Alexa berjalan dengan cepat menuruni tangga, karena dia tidak mau penyakit maag akutnya itu kembali kambuh dan menimbulkan masalah, jadi hal pertama yang Alexa lakukan adalah pergi menuju ke ruang makan untuk mengambil roti panggang yang selalu dibuatkan oleh bik Ijah—asisten rumah tangganya itu setiap pagi sebelum Alexa berangkat ke sekolah.
“Bik Ijaah… roti panggangku udah ada kan—”
Alexa langsung menghentikkan ucapannya saat melihat ibu, ayah, dan kakak laki-lakinya itu sudah duduk rapi mengelilingi meja makan yang ada disebelah ruang dapur.
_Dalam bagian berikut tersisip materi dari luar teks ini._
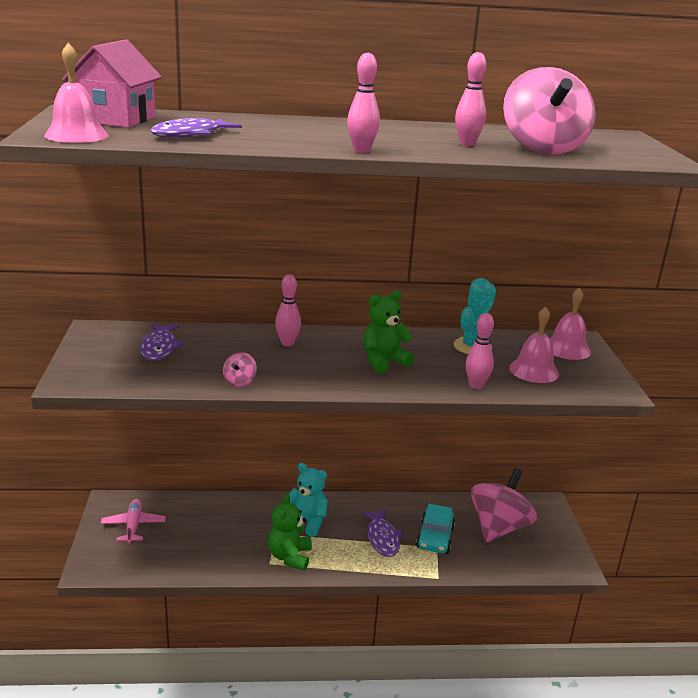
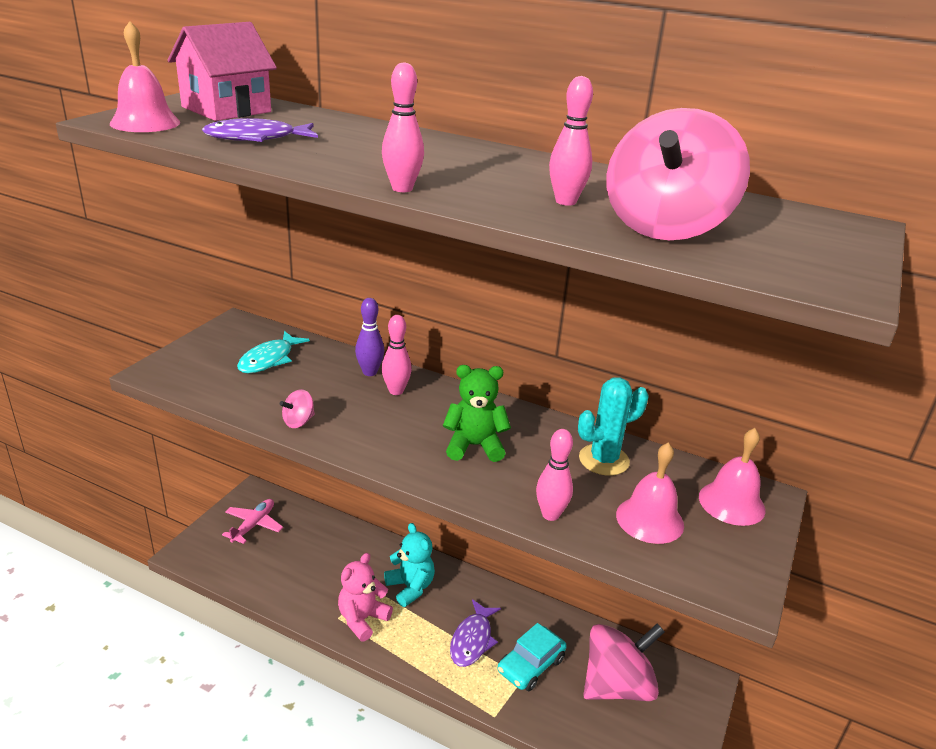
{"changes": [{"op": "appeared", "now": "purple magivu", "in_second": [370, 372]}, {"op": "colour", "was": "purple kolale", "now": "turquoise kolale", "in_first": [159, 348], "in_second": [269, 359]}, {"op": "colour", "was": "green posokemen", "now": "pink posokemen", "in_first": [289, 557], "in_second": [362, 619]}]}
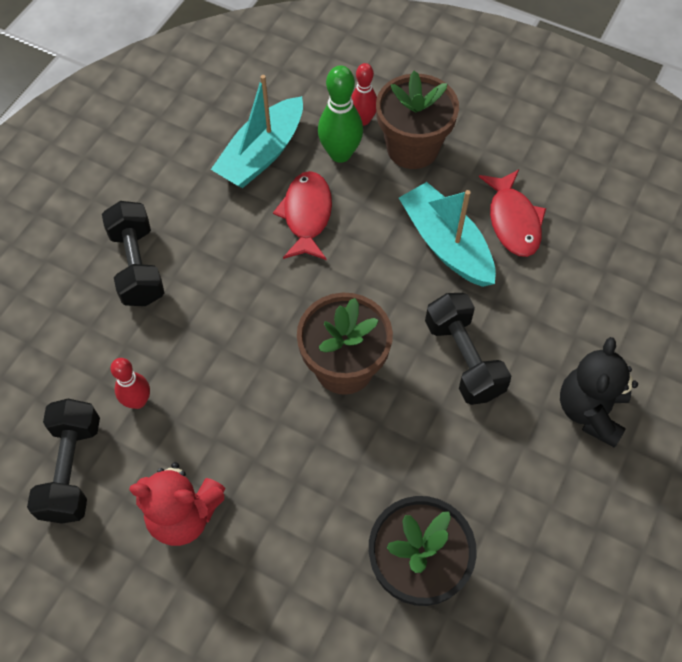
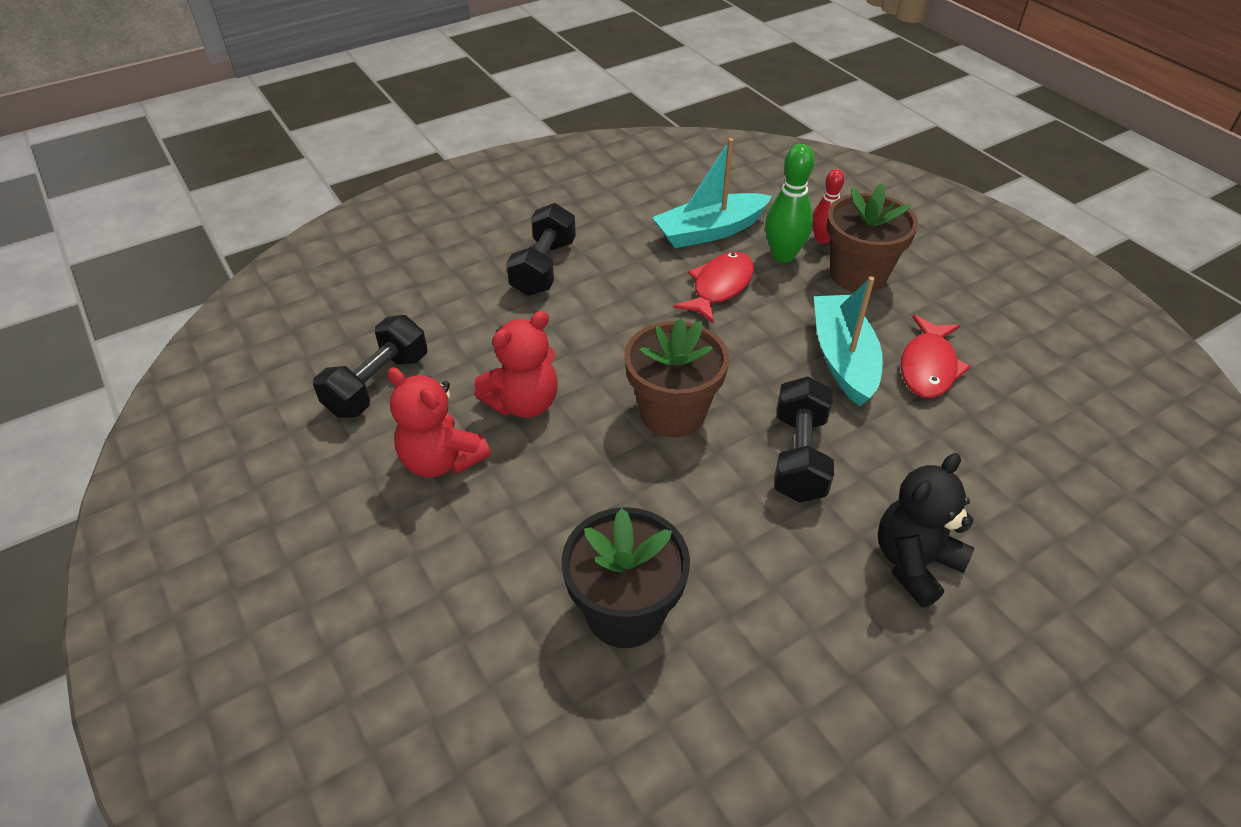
{"changes": [{"op": "missing", "was": "red magivu", "in_first": [138, 401]}, {"op": "appeared", "now": "red posokemen", "in_second": [523, 403]}]}
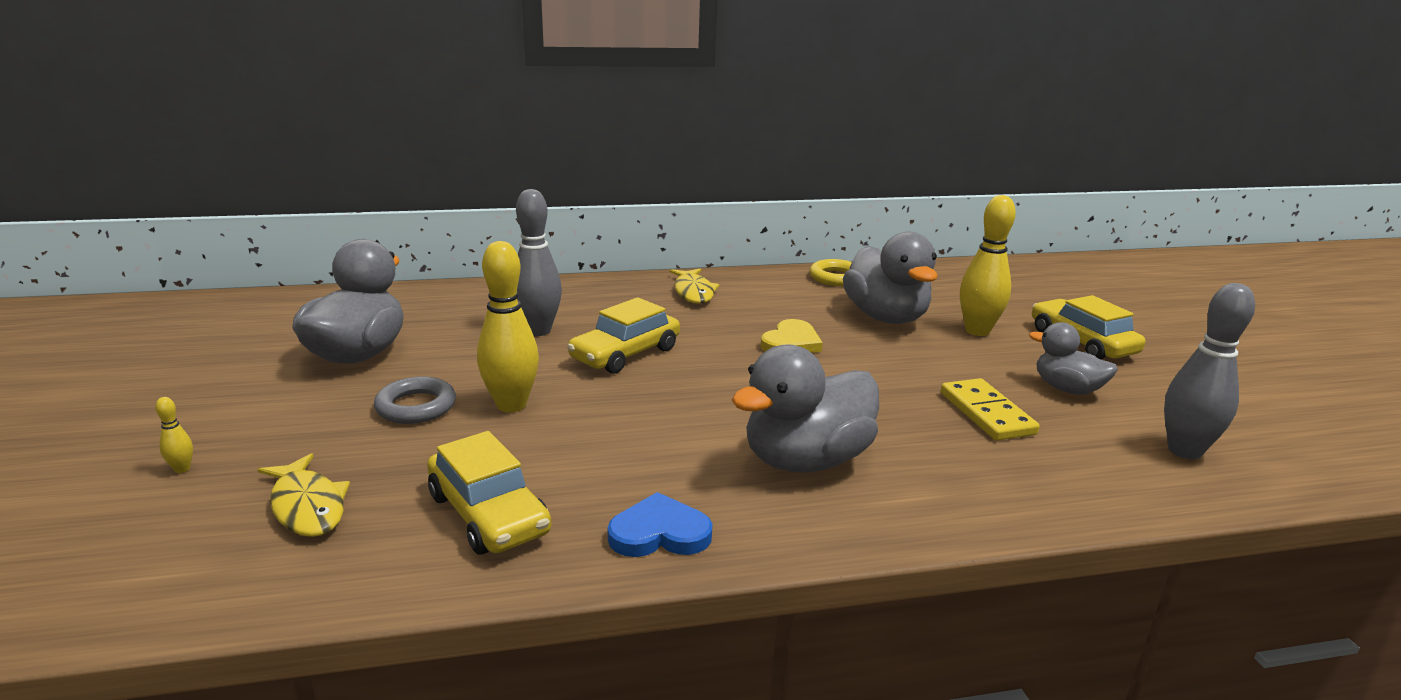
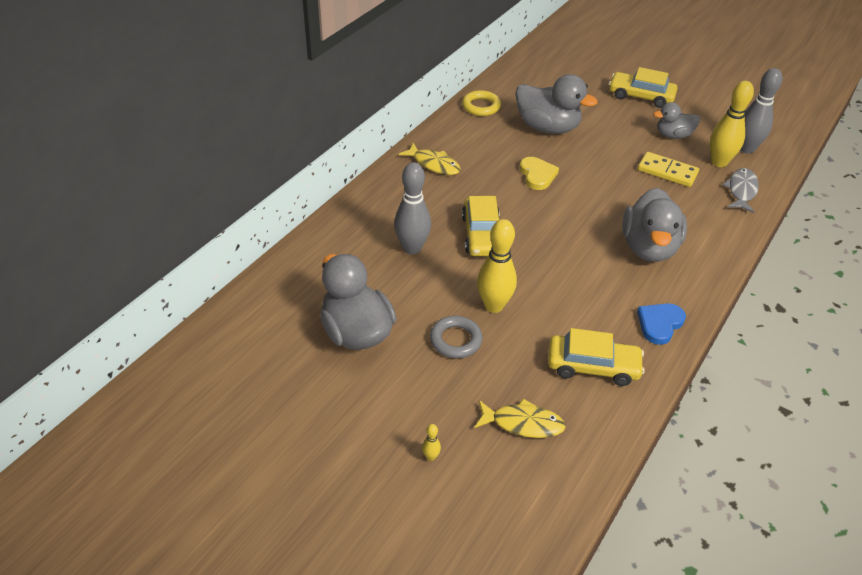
{"changes": [{"op": "appeared", "now": "grey kolale", "in_second": [741, 191]}, {"op": "relocated", "was": "yellow magivu", "in_first": [977, 331], "in_second": [719, 162]}]}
Alexa lantas menatap mereka dengan ekspresi bingung, karena ia baru saja melihat suatu pemandangan yang sangat langka dirumah ini—yaitu keluarganya berada dimeja makan pada waktu yang sama. Sebab, biasanya ayah dan kakaknya yang sama-sama berprofesi sebagai dokter itu sudah duluan berangkat kerumah sakit atau bahkan belum bangun dari tidur mereka ketika mendapatkan jadwal praktik malam.
“Loh, tumben banget?” Ucap Alexa sambil menarik kursi kosong yang berada tepat diseberang kursi yang sudah diduduki oleh kakaknya itu saat ini.
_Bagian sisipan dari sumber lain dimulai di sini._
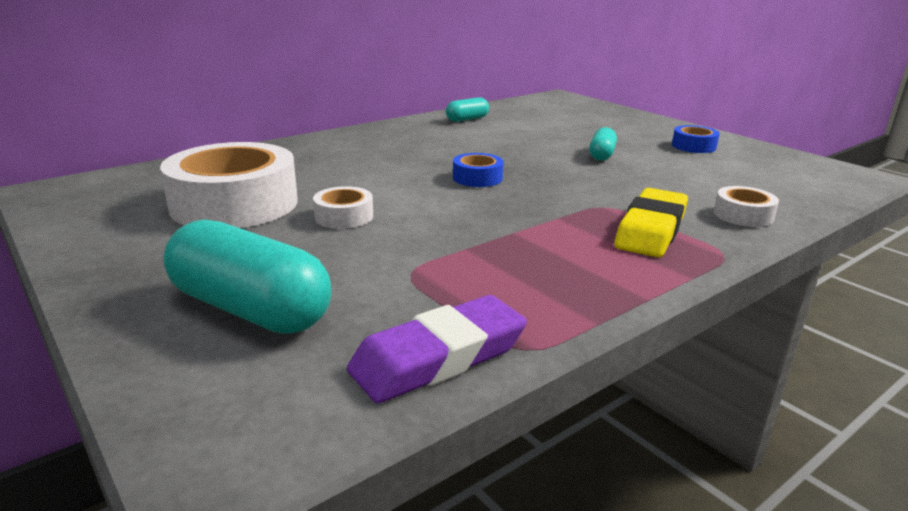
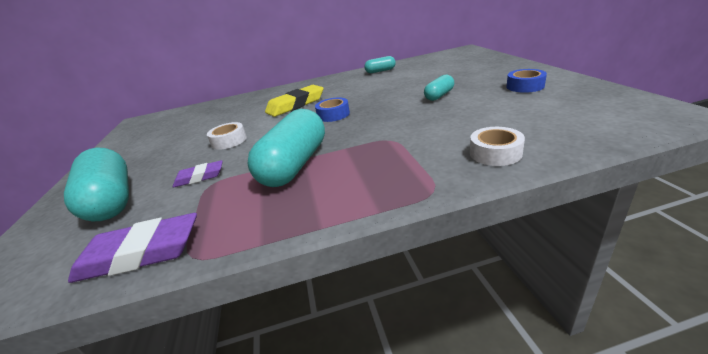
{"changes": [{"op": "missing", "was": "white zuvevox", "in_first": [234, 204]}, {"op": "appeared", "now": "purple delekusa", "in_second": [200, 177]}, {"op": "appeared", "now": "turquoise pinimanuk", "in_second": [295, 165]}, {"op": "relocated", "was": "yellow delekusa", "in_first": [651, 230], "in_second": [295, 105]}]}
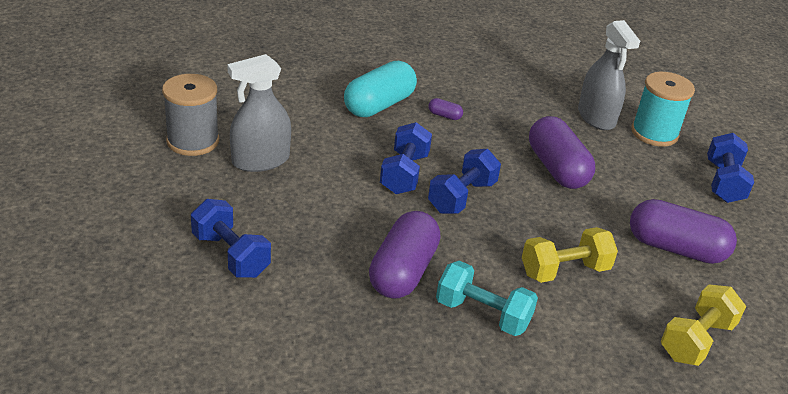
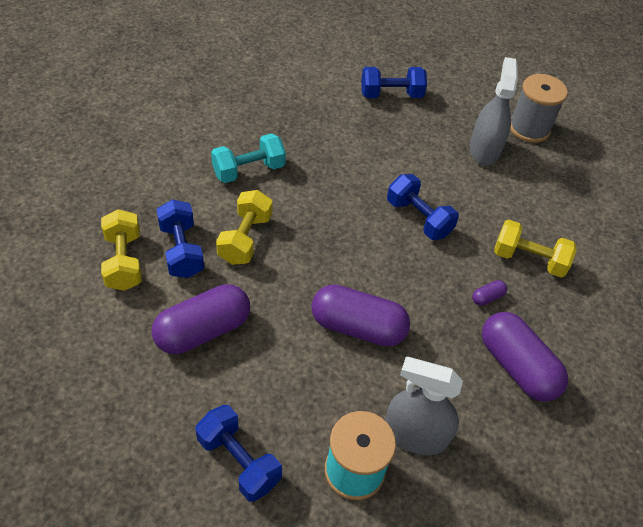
{"changes": [{"op": "relocated", "was": "purple pinimanuk", "in_first": [403, 272], "in_second": [517, 366]}, {"op": "relocated", "was": "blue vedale", "in_first": [461, 197], "in_second": [182, 250]}, {"op": "exchanged", "was": "turquoise pinimanuk", "now": "yellow vedale", "in_first": [379, 105], "in_second": [529, 259]}]}
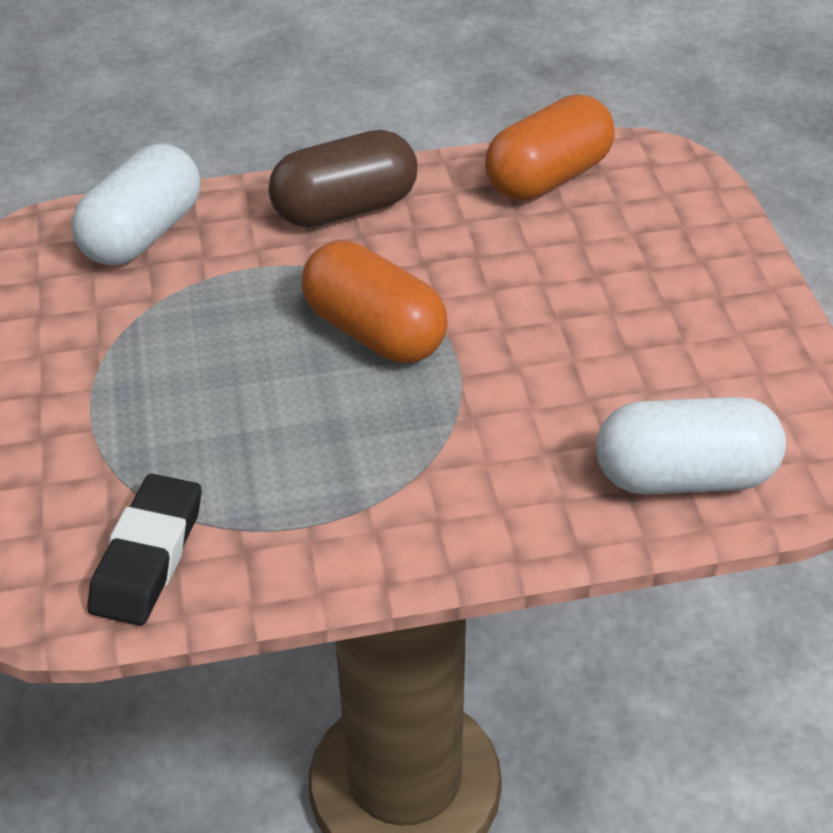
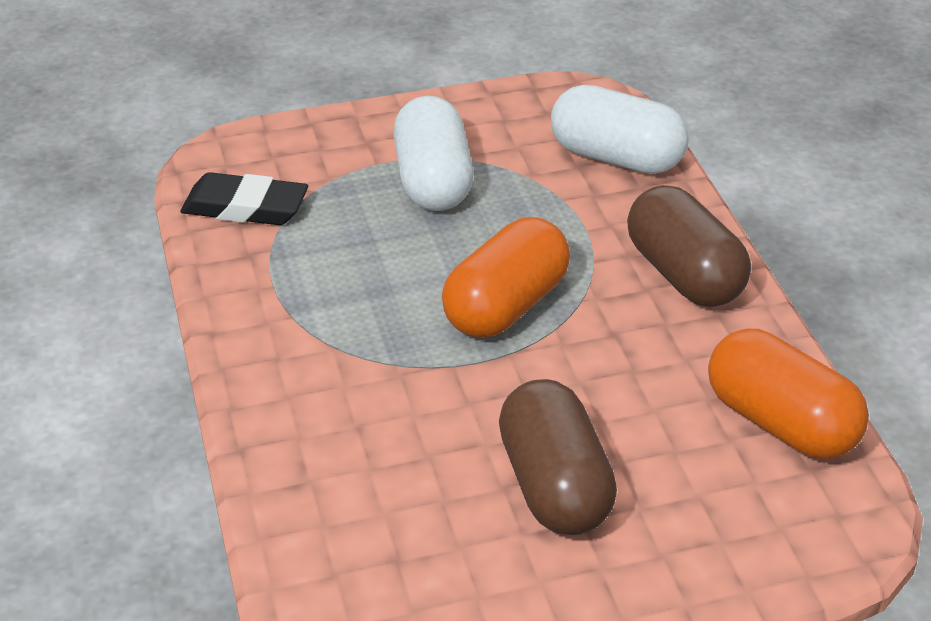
{"changes": [{"op": "appeared", "now": "brown pinimanuk", "in_second": [554, 485]}, {"op": "relocated", "was": "white pinimanuk", "in_first": [684, 476], "in_second": [433, 181]}]}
“Tumben gimana?” Tanya Adrian—kakak Alexa.
“Iya, tumben banget pada sarapan bareng pagi-pagi gini. Emangnya kakak sama ayah gak ke rumah sakit?”
“Wah, jangan bilang kamu lupa lagi.” Ucap Adrian sambil terkekeh pelan.
“Eh? Lupa apa?”
Tiba-tiba, ibu Alexa yang duduk disebelah putrinya itu langsung menjentikkan jarinya satu kali. Dan ridak lama kemudian, bik Ijah muncul sambil membawakan sebuah kue tart berukuran besar lengkap beserta lilin dengan angka ‘17’ yang sudah dinyalakan itu.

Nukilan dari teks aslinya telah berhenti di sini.